Everywhere I turn on both social media or in person people are talking about Ms. Davis, her actions, personal history and for some weird reason her hair and looks. I’m all for individuals taking a virulent stand against an individual who chooses to not uphold the law of the land as well as continually acting in an unjust discriminatory way but bringing her looks or anything else about her physical appearance into the narrative is not only just plain wrong it is sexism in its worst form.
The old saying goes: “two wrongs don’t make a right.” As a community, we must come together now more than ever to correct the wrongs we see occurring in the world disguised as religious freedom and make sure that we are both holding to the strictest of standards and the morality that many in the religious right claim we lack.

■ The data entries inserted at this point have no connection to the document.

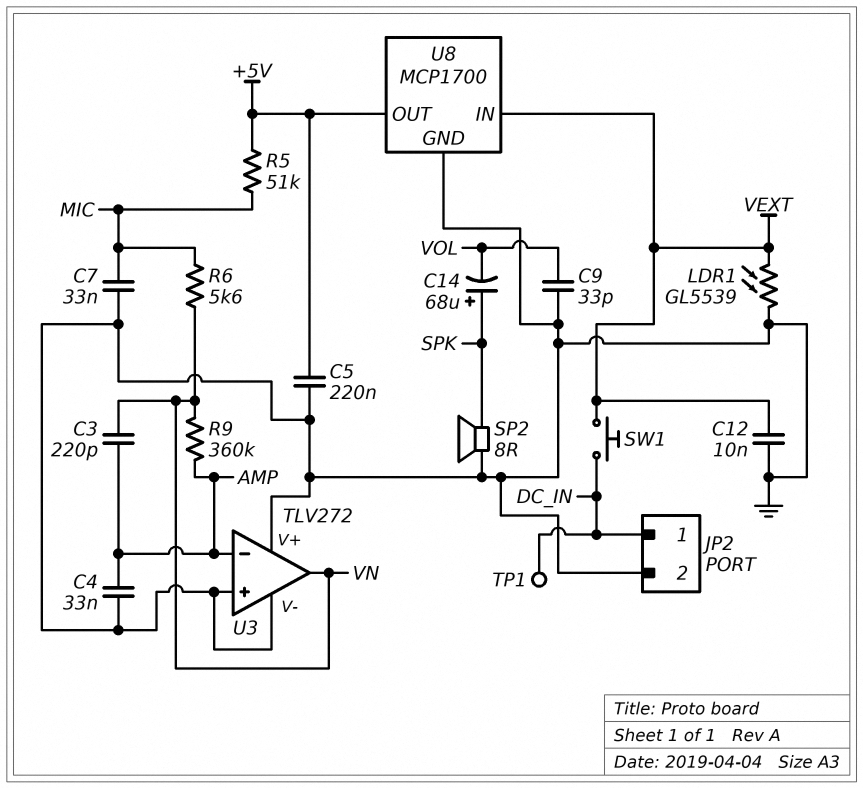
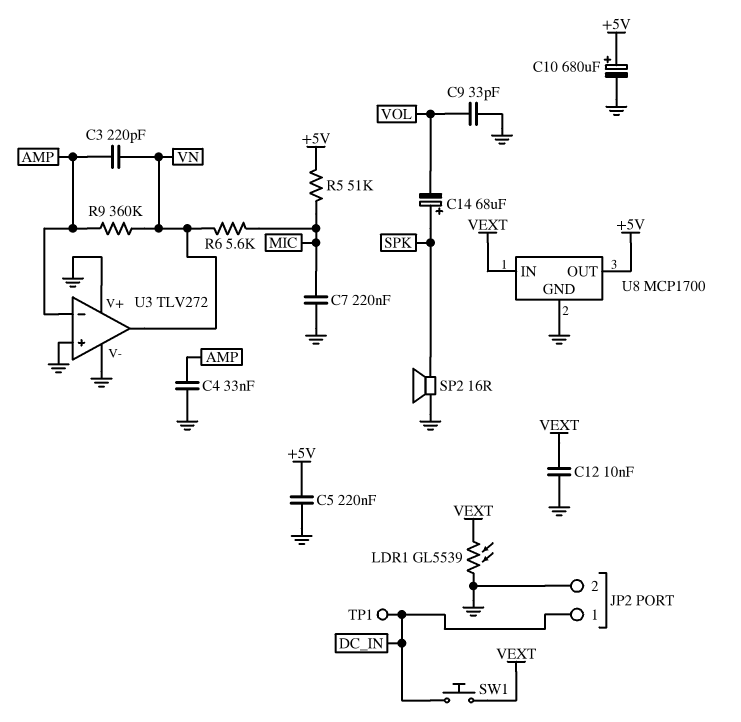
C7: 33nF (GND, MIC) -> 220nF (GND, MIC)
C10: none -> 680uF (plus +5V, minus GND)
SP2: speaker 8R (GND, SPK) -> speaker 16R (GND, SPK)

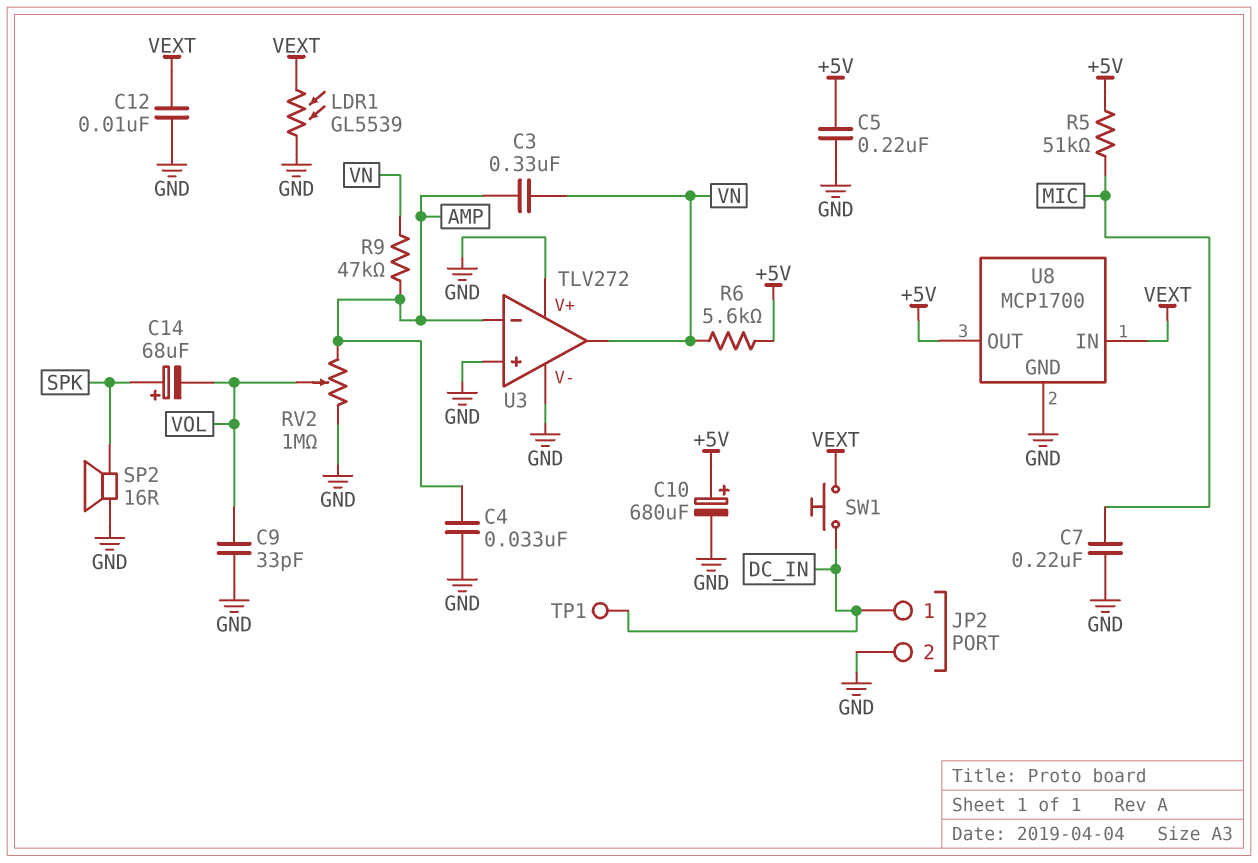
C3: 220pF (AMP, VN) -> 330nF (AMP, VN)
R6: 5.6k (MIC, VN) -> 5.6k (+5V, VN)
R9: 360k (AMP, VN) -> 47k (AMP, VN)
RV2: none -> 1M (AMP, GND, wiper VOL)

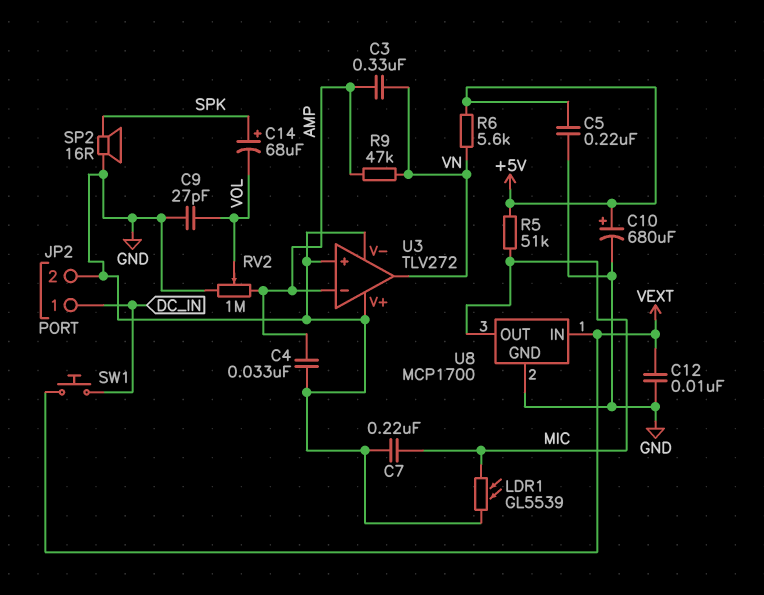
C9: 33pF (GND, VOL) -> 27pF (GND, VOL)
LDR1: GL5539 (GND, VEXT) -> GL5539 (GND, MIC)
TP1: test point (DC_IN) -> none
U8 pin OUT: +5V -> MIC

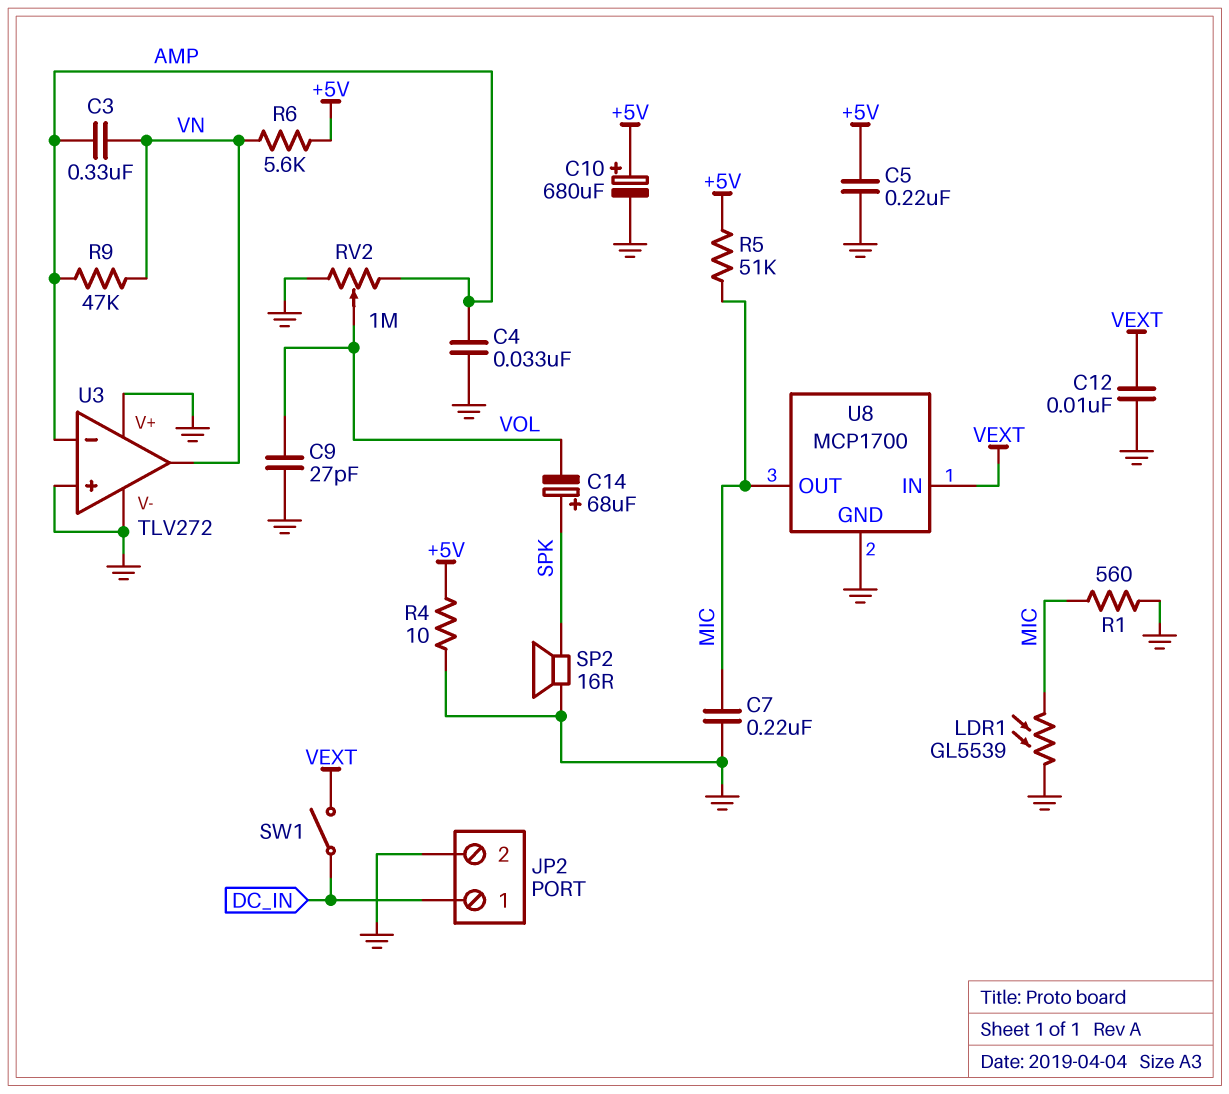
R1: none -> 560 (GND, MIC)
R4: none -> 10 (+5V, GND)
SW1: button (DC_IN, VEXT) -> switch (DC_IN, VEXT)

Although conservative religious individuals and political pundits are claiming the current American zeitgeist is being monopolized by liberal, left-wing policies that demoralize and destroy the current state of American society, it is in the narrative of sexism and body shaming where the lines of who is standing on the right and wrong sides of history gets blurred.
Since Davis is arguing her case on moral grounds it is completely valid to bring in her past personal indiscretions into account. Her lack of respect or follow through for what she believes to be the holy and sanctimonious institutions exemplifies the hypocrisy of the religious right and those now claiming that they have the right to refuse service or other rights to LGBT individuals.
What is wrong is the way in which we as a community, (although completely just and right about this case), haven’t learned that the same hateful and poisonous language so often thrown our way by individuals, groups, and now Presidential hopefuls, only keeps us on their same bigoted and ignorant levels. No one is telling Kim Davis that she cannot have her religious beliefs but what she is being told is that she cannot hold an office where she takes an oath to uphold the law only to pick and choose what laws she wishes to uphold. Kim Davis is a bigot but she still deserves the same right to believe whatever she wants to believe, no matter how wrong it may seem, just as much as we are now, finally, after such a long, arduous fight, have the right to marry.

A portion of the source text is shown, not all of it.